Thought to have been lost or destroyed, Nash’s surrealist sculpture ‘Moon Aviary’ (1937) turned up in pieces in a cardboard box. Its owner contacted the Tate Britain in May and when curators compared the contents of the box to photographs from the 1940s they realised they had discovered the missing sculpture.
“It’s the sort of moment that you really dream of as a curator, where something that you thought no longer existed suddenly pops up“, curator Emma Chambers told the BBC. “We all looked at each other and went, ‘Wow – we can’t believe this really survived“.
Best known as a landscape artist and official war artist during both world wars, Paul Nash’s oeuvre includes watercolours, landscapes and surrealist assemblages. He drew inspiration from the Downs and southern England’s coastal areas. ‘Moon Aviary’ is his only surviving sculpture in the round and relates to his ‘Mansions of the Dead’, an earlier drawing depicting souls represented by winged figures flying to enclosures in the clouds.

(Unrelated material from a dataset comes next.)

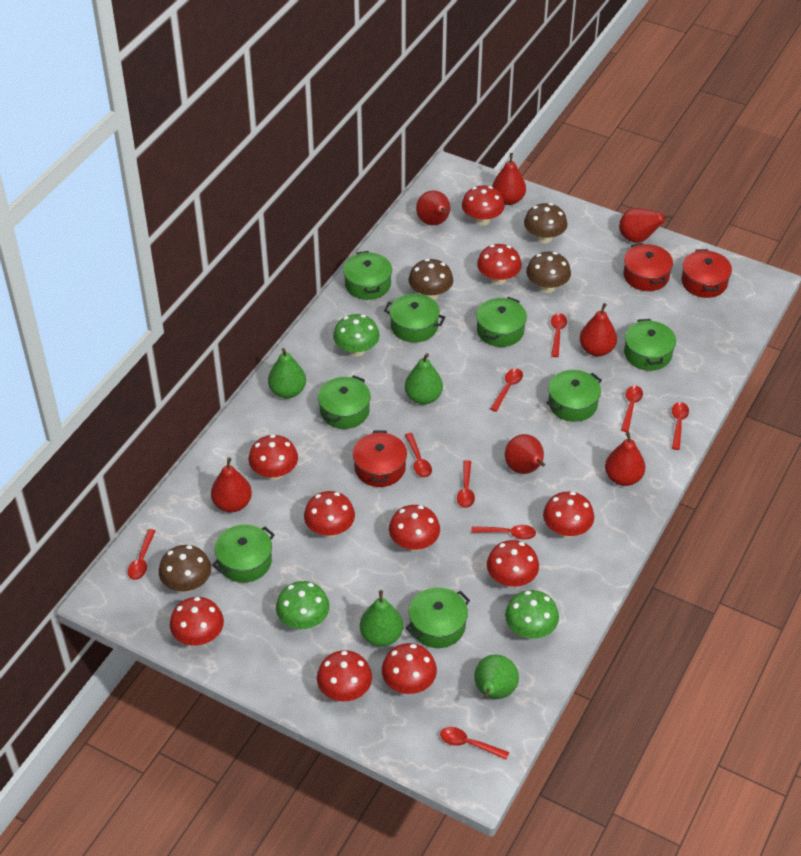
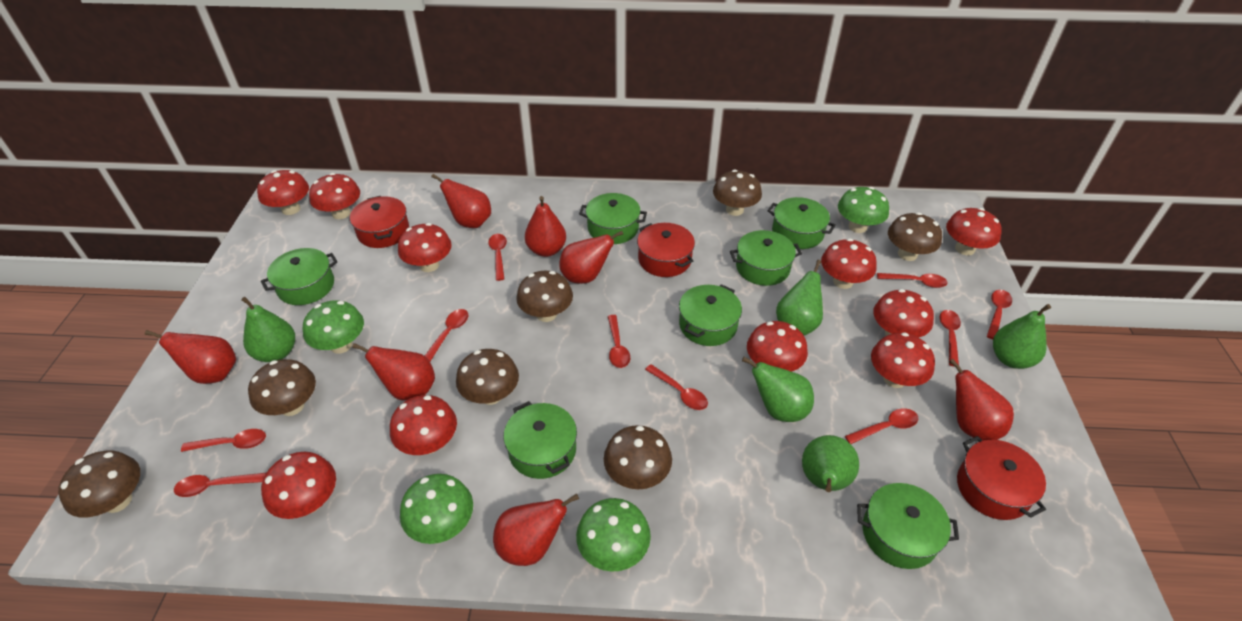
brown mushroom: 4 -> 7
green mushroom: 3 -> 4
green pear: 4 -> 5
green pot: 8 -> 7
red spoon: 9 -> 10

Made of wooden egg crates, ivory, stone and bobbins used to represent perching birds experts assumed that ‘Moon Aviary’ had simply disintegrated. It was actually inherited unwittingly by the current owner whose family had a gallery in London. When the gallery closed, it was placed in storage in the family’s private archive.
The sculpture has been reassembled by Tate Britain curators and will be exhibited as part of a major retrospective of the artist’s work opening this Wednesday (26 October).